How to Book: Individual, Group, VIP
– Individual tours: Register for pre-announced dates online, choose the tour type, see open seats, submit personal data, and pay. You’ll share the bus with other visitors.
– Group tours: For at least nine people, get a dedicated bus and slot. Book via the group form; provide participants’ data and payment per the confirmation email.
– VIP tours: For 1–6 people, book a 3-hour custom program (extendable for a fee) in vintage vehicles, subject to legal and airport limits. Buy a VIP coupon in the webshop, then arrange your time.

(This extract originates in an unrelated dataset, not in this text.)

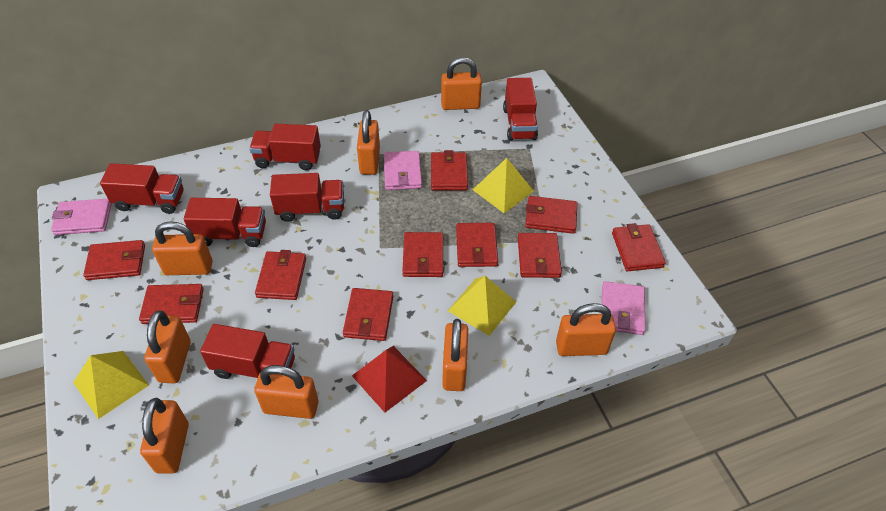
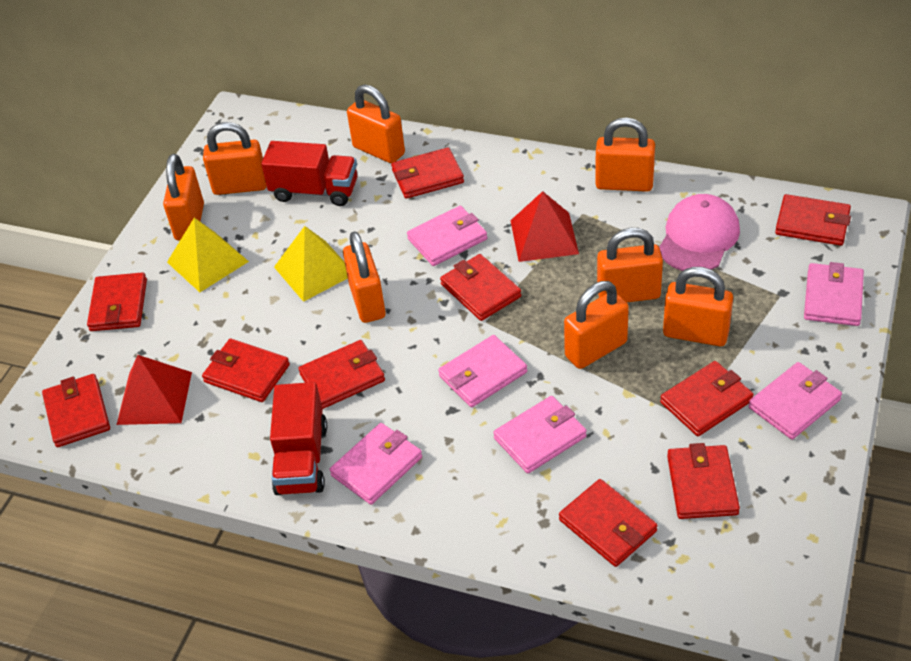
pink cap: 0 -> 1
pink wallet: 3 -> 6
red pyramid: 1 -> 2
red truck: 6 -> 2
yellow pyramid: 3 -> 2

Security Checks and Deadlines
The airport is a strictly controlled site. All participants undergo official background screening, so personal data is required at registration. Tours close to new registrations five working days in advance — that’s the submission deadline. After that point, you can’t add participants or swap names.
Dates in 2026
– Jun 6: Public 2-hour family-friendly tour, Budapest
– Jun 6–7: Public 3-hour tour, Budapest
– Jun 13–14: Public 3-hour tour, Budapest
– Jun 27–28: Public 3-hour tour, Budapest
– Jul 2: Public 3-hour tour, Budapest
– Jul 4–5: Public 3-hour tour, Budapest
– Jul 9: Public 3-hour tour, Budapest
– Jul 11–12: Public 3-hour tour, Budapest
– Jul 16: Public 3-hour tour, Budapest
– Jul 18–19: Public 3-hour tour, Budapest
– Jul 23: Public 3-hour tour, Budapest
– Jul 25–26: Public 3-hour night tour, Budapest
– Jul 30: Public 3-hour tour, Budapest
Organizers reserve the right to change dates and programs.